In Arms Way

Probably the most frequent concerns of 75-year-olds have to do with arms. There is good news and bad news about arms. However, you can certainly do something about the bad news. (I have heard it said that the next best thing to good news is getting bad news in time to do something about it.)

First the good news. Your arms don’t do all the swinging. In the best golf swings, the club is raised and then dropped, like a pendulum or a wrecking ball on a chain.  Theoretically, your arms and hands just guide the downward momentum of the swing to the place the club head impacts the ball. Imagine that you can keep your arms perfectly straight, and just “drop” the head of the club in an arc, that comes back up as “follow through” once the ball has be hit. This is how very small women on the Ladies Professional Golf Tour hit balls nearly 300 yards…further than 90% of your average man playing on weekends, if truth be told.

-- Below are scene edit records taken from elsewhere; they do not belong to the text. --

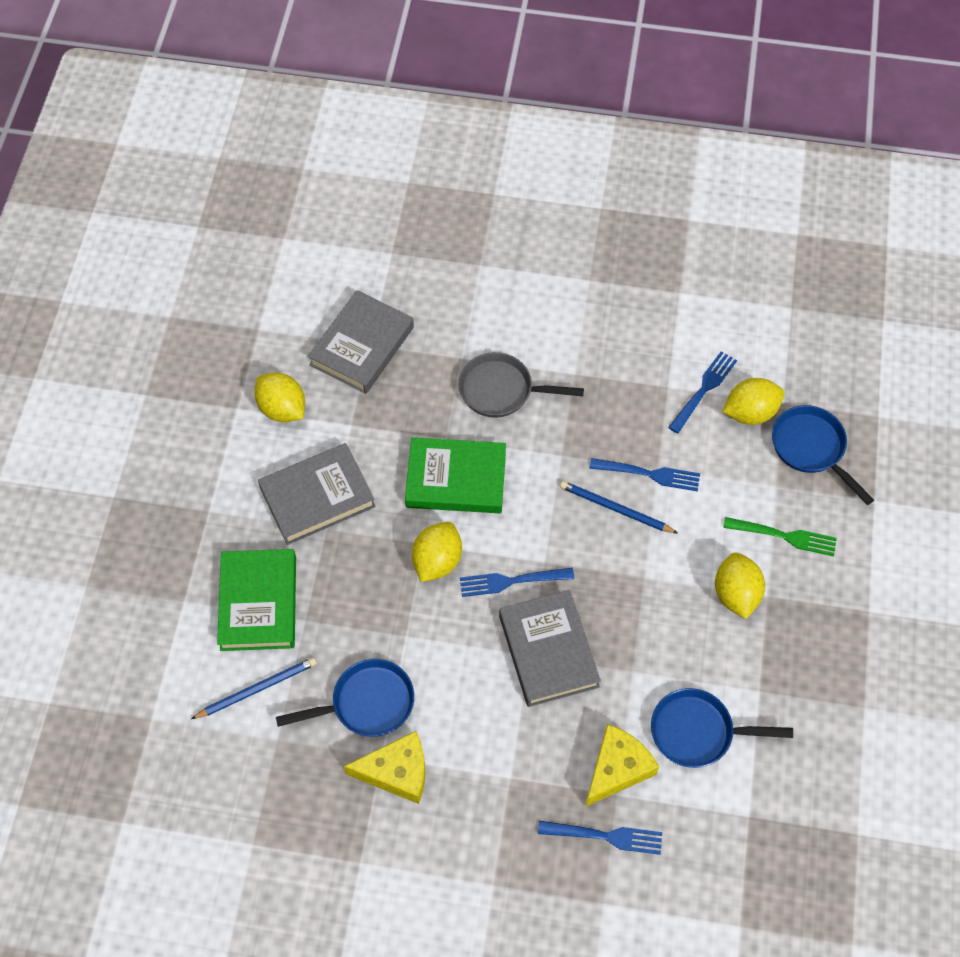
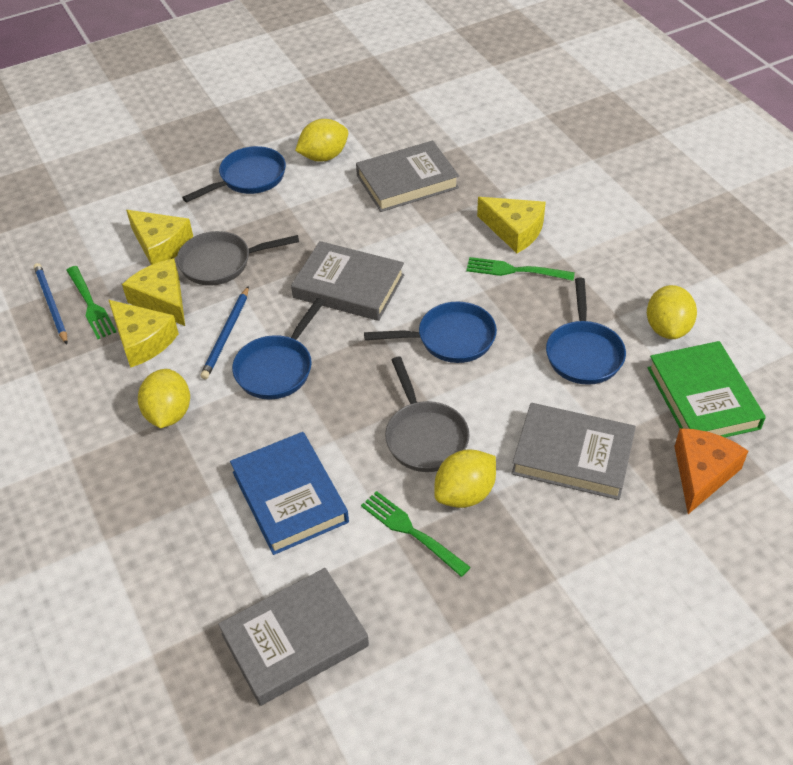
blue book: 0 -> 1
blue fork: 4 -> 0
blue pan: 3 -> 4
green book: 2 -> 1
green fork: 1 -> 3
grey book: 3 -> 4
grey pan: 1 -> 2
orange cheese: 0 -> 1
yellow cheese: 2 -> 4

So the good news is that you don’t need arms like Popeye to hit a golf ball. You need a bit of rhythm and enough control of your hips and legs to assure the club swing comes down in the near vicinity of the ball, and enough body balance to keep your feet in one place without your falling over. Then your arms and hands and fingers take over, and do the last bit of guiding the club to impact.

The little bit of bad news needs explaining. When you are using irons, especially, most teachers will try to get you to hit down on the ball, contacting the ball first before the club head digs into the ground. The perfect downward iron stroke will squeeze the ball against the ground and ball will fly off the face of the club into the air, with a sweet sweet feeling as you watch the ball soar away. Golf instructors will tell you that to achieve this effect with irons, you must always “take a divot,” chopping a little toupee of grass out just after your contact with the ball.

Where the bad news comes in is when your club drives into the ground with your arms holding it. I don’t know what the statistics are, but many Golf Touring Pros — making millions of dollars sometimes – have to take Cortisone for their wrists and forearms. And then as they continue to take divots, hundreds of times per week because Touring Pros practice…a lot…all that Cortisone loses its effect, and that may be the reason a number of Golf Pros retire.  Of course the toll on their arms from hitting down on the ball and digging into the ground for a divot occurs because these Pros are practicing much of their day. Still, you want to avoid this conditions altogether.

So the first prevention for saving your 75 year-old arms is not to take many divots at all. This is possible because of fairway woods and of the advent of hybrids. Depending how you set up your first bag of clubs, you may never have to hit any “irons” (all-iron clubs) with a number smaller than 9. I just found a 9-wood in a Goodwill rack, so all I need to hit are the short distance wedges.

Other golf people will tell you to learn irons as they are classically taught. Some of us may live that long. Meanwhile, I have been interested in learning golf while avoiding injury, and so my methods of entering the golf world may hold some interest if you are over 75.